Strengths: -impressive experimental results -nice idea and good description of related methods in section 3
Weaknesses: -I observe some inconsistency between results reported in the paper and the results shown in . Are both settings the same? If not, why the authors follow the same setting? If yes, what is the reason? -the objective involves there hyperparameters. The authors state that they were set manually (end of page 5). How to justify this selection? The authors should verify and discuss the sensitivity on their selection. Maybe it is better to select them using validation set? -I think that the authors missed a few papers which also consider the problem of partial labels in classification e.g. https://openaccess.thecvf.com/content_ECCV_2018/papers/Hong-Min_Chu_Deep_Generative_Models_ECCV_2018_paper.pdf
Relation to Prior Work: There are many more papers which consider the problem of partial labels e.g. https://openaccess.thecvf.com/content_ECCV_2018/papers/Hong-Min_Chu_Deep_Generative_Models_ECCV_2018_paper.pdf
Additional Feedback: -it would be interesting to verify how the method performs when only a single label is provided for each image in training -the method uses pretrained network for computing similarities. What to do if we do not have access to such network, e.g. in less explored domains such as cheminformatics? -----------------AFTER REBUTTAL------------------------- I am satisfied with the authors answers and I generally am for accepting the paper. However, I must agree that stronger baselines could be used for comparison. The authors should browse relevant literature.
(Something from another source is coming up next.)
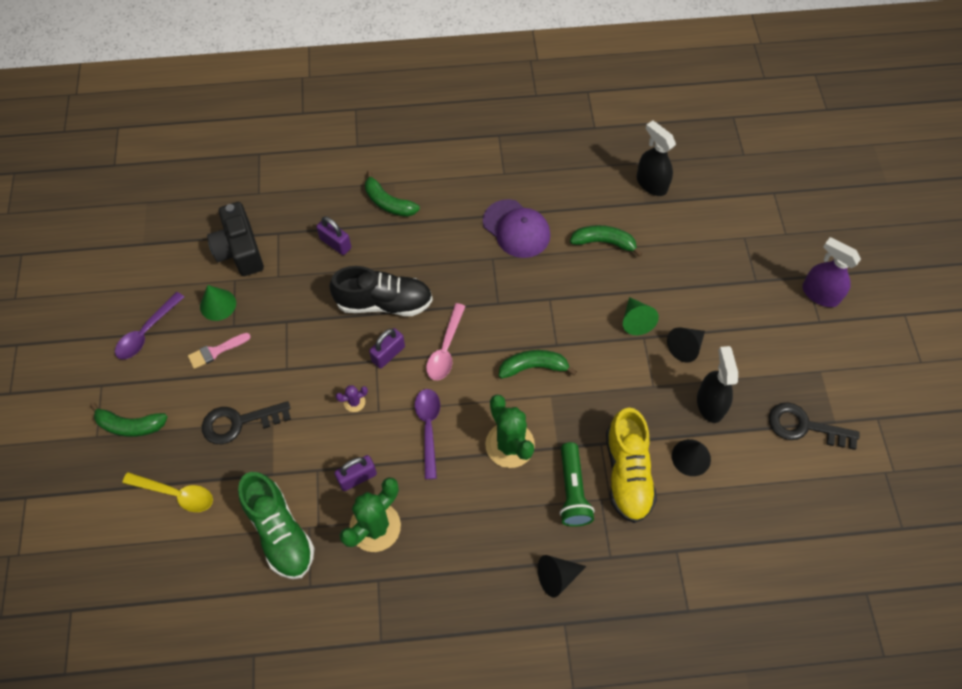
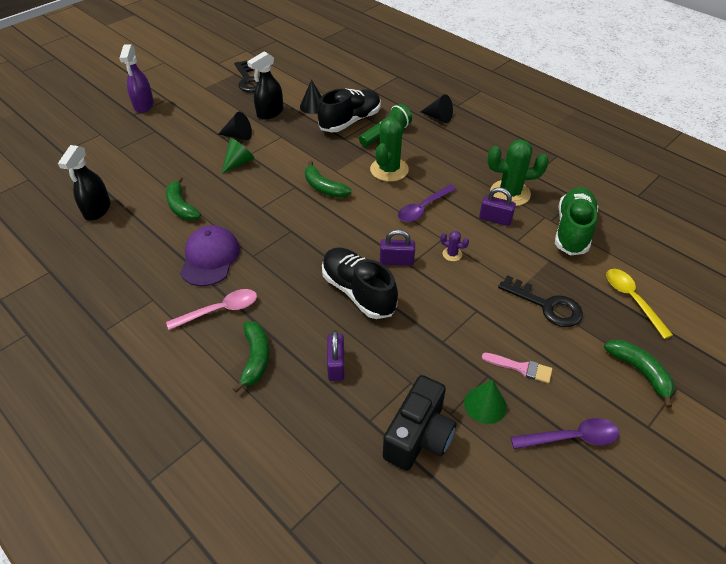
camera: 130 degrees left, 15 degrees down
(445, 349) = (358, 234): pink spoon -> pink spoon (220, 310)
(627, 473) = (350, 121): yellow shoe -> black shoe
Summary and Contributions: This submission studies how to train on partially annotated image classification datasets. For example the Open Images dataset is partially annotated in the sense that human labelers might say that Apple, Banana are in the image and Pineapples are not in the image, but not say anything about whether a Person is in the image. To train with this kind of partially labeled data, the authors look at “no exposure” (where classes that are not explicitly annotated are simply ignored), “full exposure” (where classes that are not annotated are treated as negatives), and “soft exposure” in which the sigmoid cross entropy loss is label-smoothed by varying amounts depending on similarity of a particular class to one of the positive or negative explicitly provided classes. Authors show some results on simulated settings where some labels are randomly removed from a dataset as well as on the Open Images benchmark.
Strengths: The main result of this paper is that the proposed soft exposure loss outperforms the vanilla baselines of no-exposure of full-exposure on the Open Images benchmark.
Weaknesses: I don’t recommend accepting this paper as it is currently difficult to really know how the proposed method performs against other related work. There are two main reasons: + First, it is hard to compare to other works on metrics --- for example, the authors convert the detection problem (e.g. on COCO and Open Images) to a classification problem (but still evaluate using mean AP (which I am guessing is measured differently from the standard detection mean AP), so it is difficult to say whether the results are strong or not compared to previous work. + Second there is no comparison against related ways of dealing with partial labels (e.g. using graph convolutional neural nets) which the authors mention in the Related Work section. Overall, the experimental results need to be strengthened significantly.
Clarity: The paper is reasonably well written.
Relation to Prior Work: Conceptually the discussion of prior work is there in the paper, but as noted above, there is no empirical comparison so it is hard to know where this method stands in relation to prior work from a practical perspective.